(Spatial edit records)

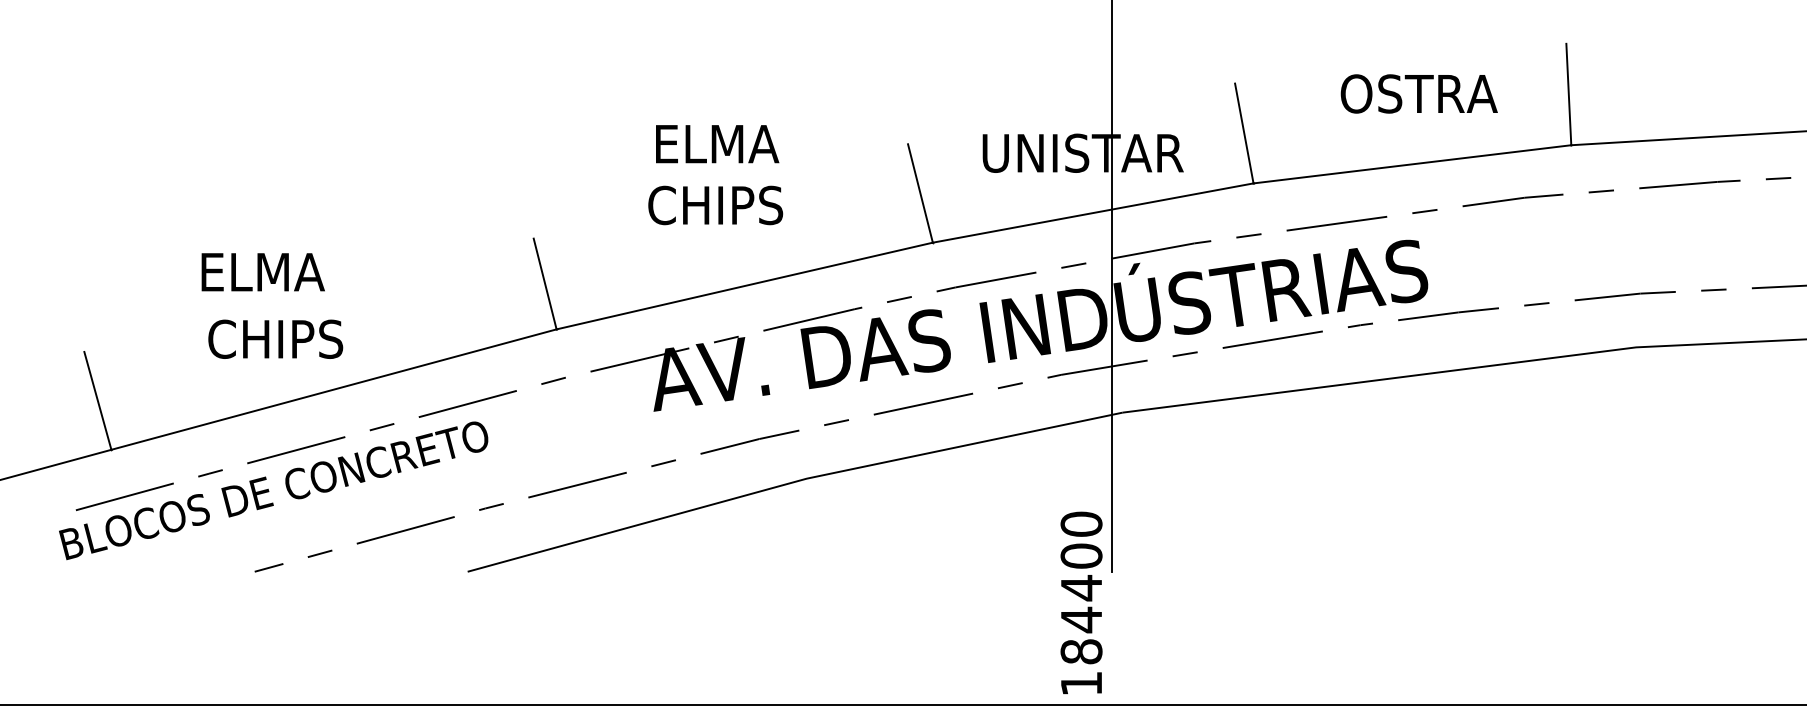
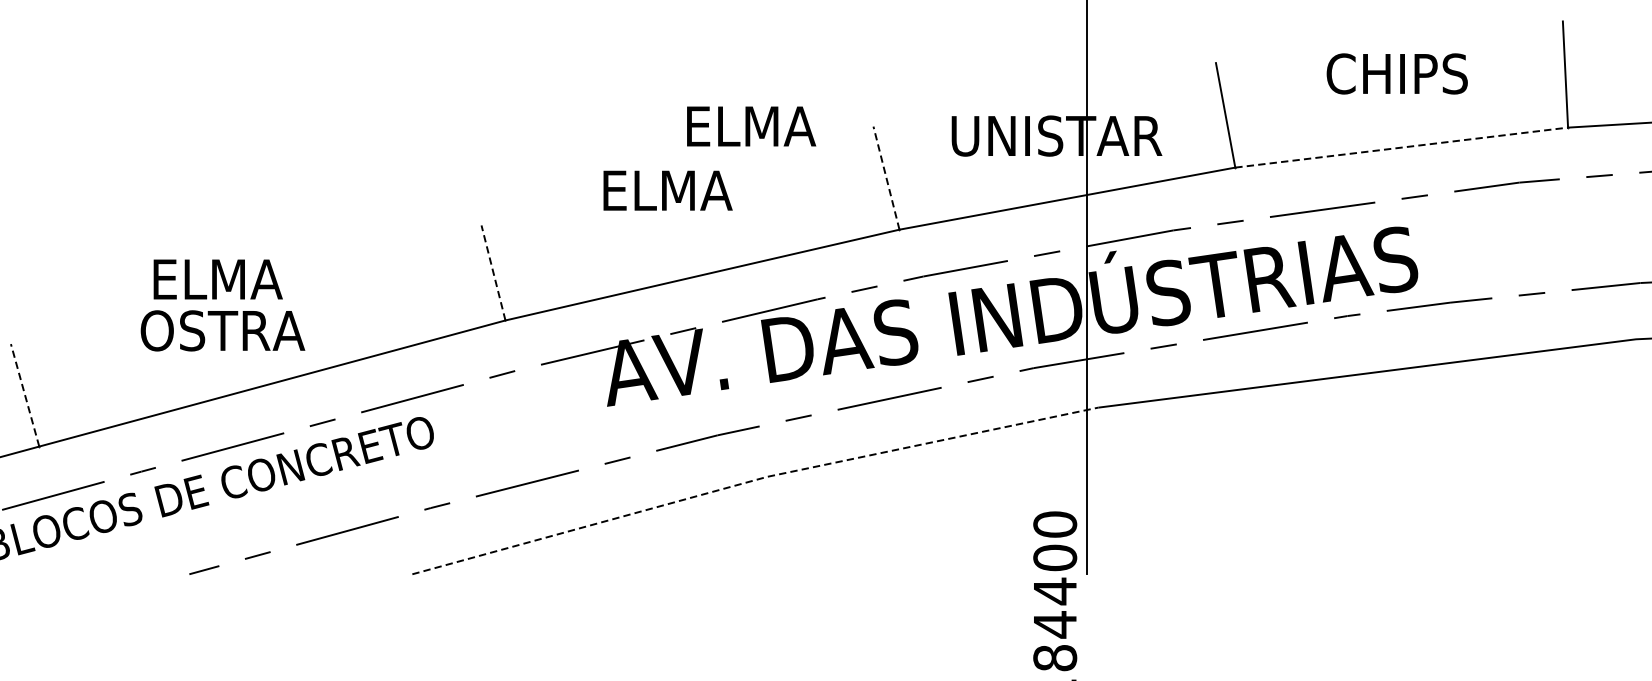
text: (1421, 93) -> (1411, 73), OSTRA -> CHIPS
text: (717, 144) -> (751, 126), moved
line: (1412, 164) -> (1401, 147), solid -> dashed
line: (920, 193) -> (886, 178), solid -> dashed
text: (715, 205) -> (671, 190), CHIPS -> ELMA
text: (262, 272) -> (217, 279), moved
line: (545, 284) -> (493, 273), solid -> dashed
text: (289, 338) -> (225, 330), CHIPS -> OSTRA
line: (97, 400) -> (24, 394), solid -> dashed
line: (793, 482) -> (753, 480), solid -> dashed

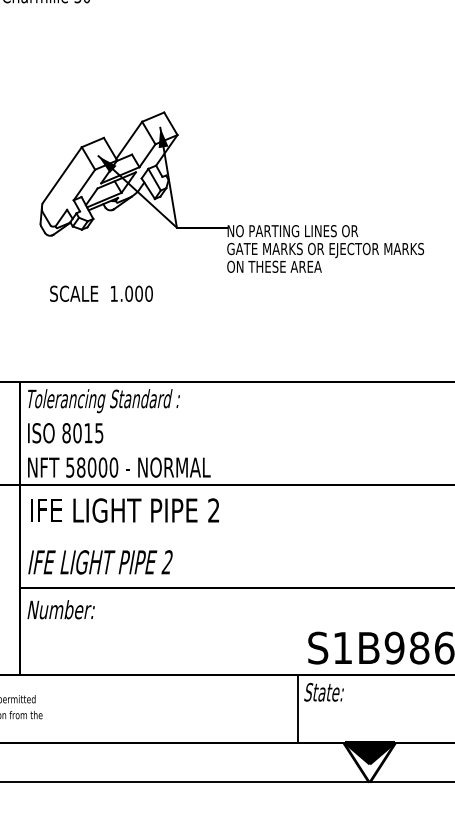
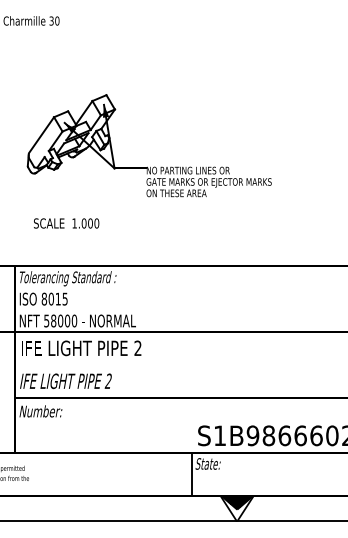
text: (101, 293) -> (66, 223), moved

What you will do
Whenever a line of the data holds the string "dashed", pick that line out.

Written answer
line: (1412, 164) -> (1401, 147), solid -> dashed
line: (920, 193) -> (886, 178), solid -> dashed
line: (545, 284) -> (493, 273), solid -> dashed
line: (97, 400) -> (24, 394), solid -> dashed
line: (793, 482) -> (753, 480), solid -> dashed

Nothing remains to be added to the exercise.